Can anyone help? I am 51 and have been married for 22 years to an alcoholic. Until he retired, he was very successful business wise. He is drinking around 3/4 litre of vodka a day. He has health problems - 13th feb was hospitalised for alcohol toxicity plus heart problems. He has also had a bad reaction we think to his tablets but is still drinking.
He is very forgetful and can get very abusive when drunk but seems not to remember what he has said! I am at times quite frightened of him - he says he hates me and that he drinks because I make him unhappy but he has drunk heavily more years than I have been born!
I worry about going out because he has left the gas ring on, slept through the timer for his food, let hte bath overflow.

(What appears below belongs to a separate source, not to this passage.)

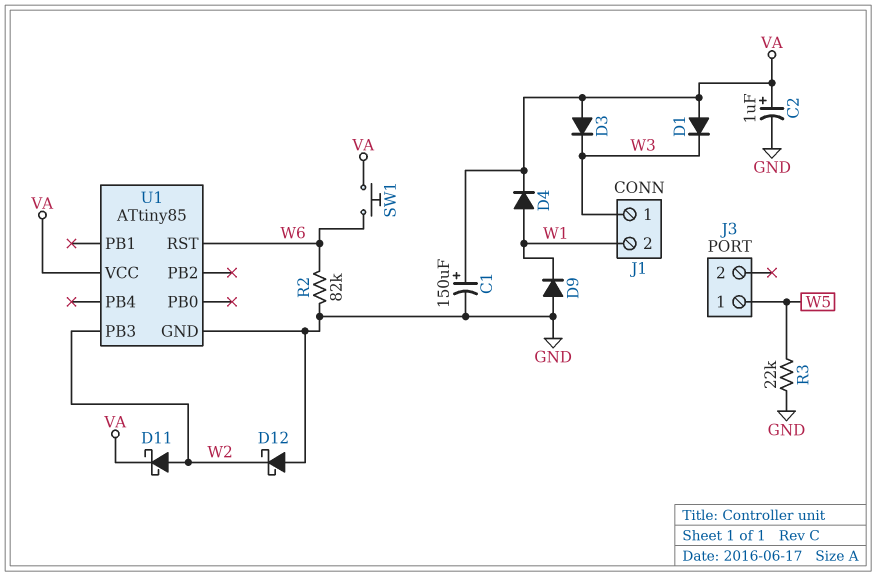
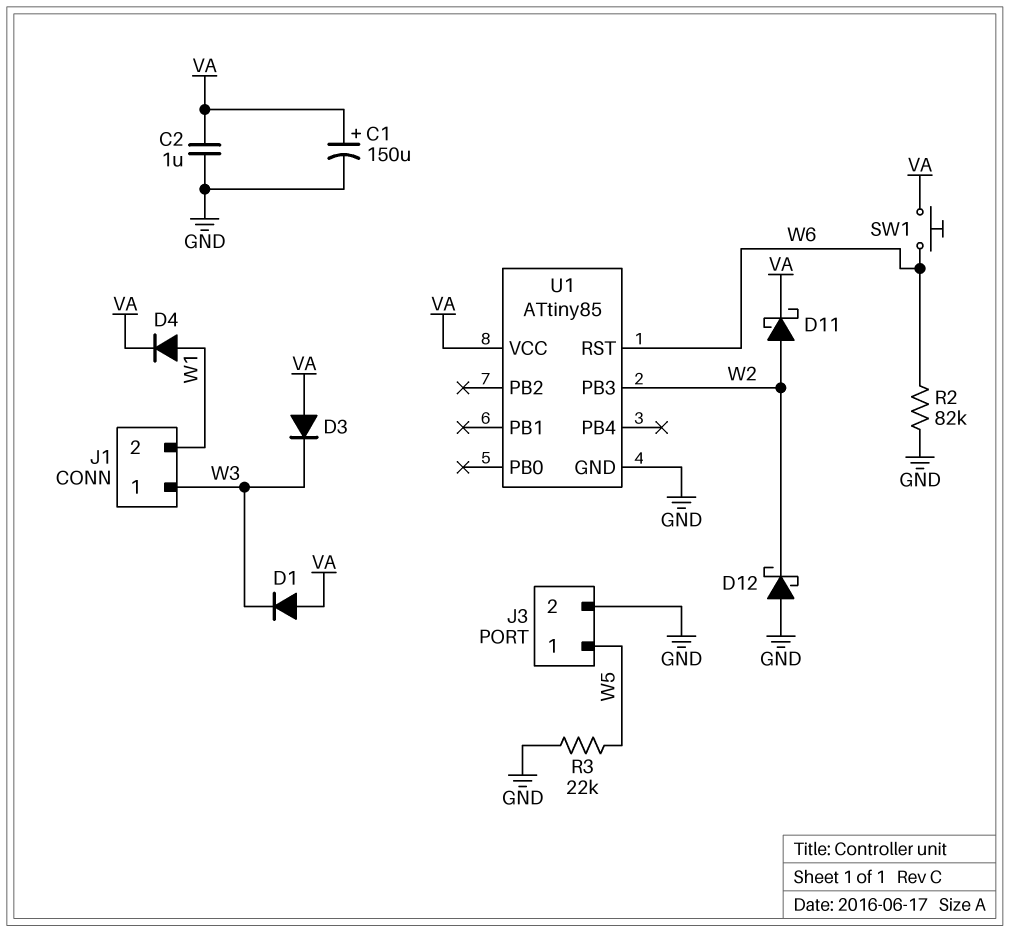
C2: 1uF (plus VA, minus GND) -> 1uF (GND, VA)
D9: diode (A GND, K W1) -> none
J3 pin 2: none -> GND

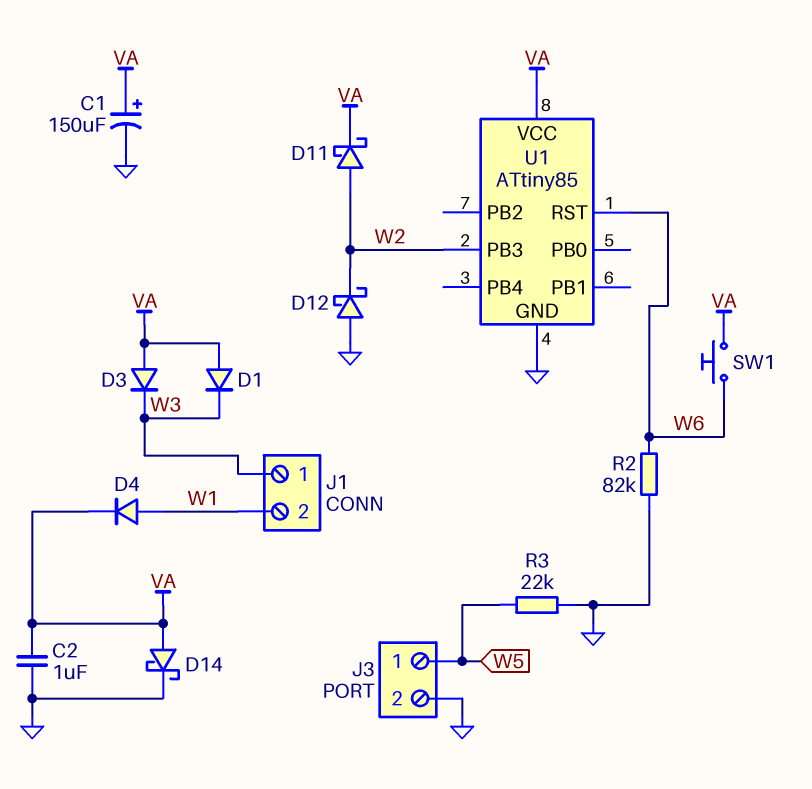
D14: none -> schottky (A VA, K GND)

My main question is given his age, how long can he go on like this? I have tried many times since 1997 to get him into counselling. I have had counselling but the main advice is to get my own life, which given he is suffering from dizziness and severe forgetfuillness is mega difficult.
I cannot leave because we have several dearly beloved pets and I just cannot leave them. My husband isn't eating and sometime says he wants do die - the paramedic felt back in feb that his liver was swollen.
He isn't eating very much and is nopw on Diltiazem for his heart problem but I honestly don't think he should be drinking with that. He is covered in red spots but they could be due to the reaction to the pills
I am very isolated - but I do have my father and a close friend living nearby.
I just don't know how to help him anymore - I am getting very depressed over this - he has been lying on the sofa for the last 7hours - not really asleep or awake.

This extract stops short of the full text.